Here is the first of our lecture excerpts from Editor in Chief Virginia Carraway Stark’s writing workshops. This excerpt is taken from her opening statements on our Writing in the Multiverse Series, which started in January and just finished up the last week of April. Congratulations on our 14 attendees’ completion of the course, and a big thanks to everyone who attended in addition to getting accreditation!
You can book for this summer’s courses on writing at StarkLight Press by checking back here the end of June, when our Fall Schedule will be posted. For more info before then, feel free to drop a query to starklightdesk@gmail.com
copyright 2015 Virginia Carraway Stark.
“What is the multiverse? The multiverse is the concept that places, times and characters all exist simultaneously regardless of constraints of the four dimensions. In writing, the mulitiverse is ultimate freedom and ultimate responsibility.
Many people are overwhelmed by the idea of creating one universe. This is fair because creating a universe requires not only dedication and the ability to multi-task, but also vision. Attention to detail is integral because a failure to possess such details makes the universe you have made a crude and uninteresting place that nobody wants to be stuck in. In order to create a universe you must have a crystal clear vision of the constraints of your universe and how that plays out in terms of locations, distances, resources and all the things that we learn in social studies class. Add to that that you must have a clear idea of timeline including the history that has made your universe different from the other universes and you begin to see how it becomes a complicated structure to hold steady in your mind.
Let’s say for the purpose of this exercise that you have created a science fiction universe. In this universe everything has been influenced by advances in nanotechnology. The main limitation on your universe is that they have remained loyal to nanotechnology at the expense of all other technologies.
This is a very basic universe. It is set in the not too distant future, say, 2070. Thanks to nanotech, humanity has found ways to terraform and make the majority of the solar system habitable. They don’t have the ability to leave the solar system, their technology simply hasn’t had enough time to evolve to that level but leaving the solar system is a major goal in this hypothetical universe.
Here I have created a very simple universe by keeping it within the constraints of what I know of my current universe. I only have a little over fifty years of history to discover and that comes with a lot of limits on how different things can really be from this universe.
We will call this little universe 2070. 2070 is a universe that is close to our own. This is a great jumping off point for making any universe because it is also the start of a timeline. It has very clear rules, no one has left the solar system and the only new technologies must be almost exclusively nanotechnology that could reasonably have been discovered and implemented in fifty years and a bit.

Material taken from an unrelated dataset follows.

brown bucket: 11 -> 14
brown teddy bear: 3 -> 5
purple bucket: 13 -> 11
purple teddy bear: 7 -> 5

Lets say that I want to expand 2070. 2070 is now 2170. 2170 has discovered that nanotechnology wasn’t as safe as everyone had hoped. There are so many places that this can be taken to and 2170 begins to get far enough away to branch into multiverse options.

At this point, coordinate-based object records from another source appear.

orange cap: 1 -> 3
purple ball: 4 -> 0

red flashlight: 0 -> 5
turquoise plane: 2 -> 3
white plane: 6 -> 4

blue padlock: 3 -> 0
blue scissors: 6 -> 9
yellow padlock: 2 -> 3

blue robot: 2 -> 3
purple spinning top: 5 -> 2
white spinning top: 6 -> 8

In 2170 they discovered that the nanotechnology had been hijacked by a hostile alien force in the year 2090. They have spent the past eighty years at war with an enemy that they can’t see. Since nanotechnology has been used in medicine, food, transportation and terraforming just to name a few, there is no safe place and no one is completely safe from being tampered with.
Or
In a dimension not far away, in 2170b, it was discovered that nanotechnology was sucseptable to a rare form of cosmic radiation that disabled all of it in the year 2112. The result was colonists stranded throughout the solar system and a complete collapse of government. Many people didn’t survive and many of those who did were forced to live underground in a survival of the strongest ‘world gone mad’ scenario.
Now put a hero into each story.
In both universes the hero is a man who was raised according to vanished principles and ideas. His parents were through backs who didn’t believe in nanotechnology making life too easy and they avoided it as much as possible for both themselves and their son. The result: in 2170 Hero is one of the only ones who isn’t under the influence of the nanotech controlled by aliens. He has freewill and the courage and the resources to fight for the human race.

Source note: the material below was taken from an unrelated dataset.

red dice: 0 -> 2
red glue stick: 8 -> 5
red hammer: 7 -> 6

In 2170b, Hero has the courage and resources to teach the survivors of the nano-pocalypse how to survive without the help of the nanobots anymore. He rallies them together and finds a way to grow food, patch together habitats that may otherwise be exposed to the void of space, maybe he even gathers survivors from different planets, develops new science to replace what has been lost.
This is an example of what could be the start of a bigger multiverse.
Heroes and situations must be both credible and engaging and your understanding of both must be much more profound than merely creating a universe. This is the very basic start and it is deliberately simplistic to attempt to explain the complex reality that is the ultimate holy grail of writing: the multiverse.”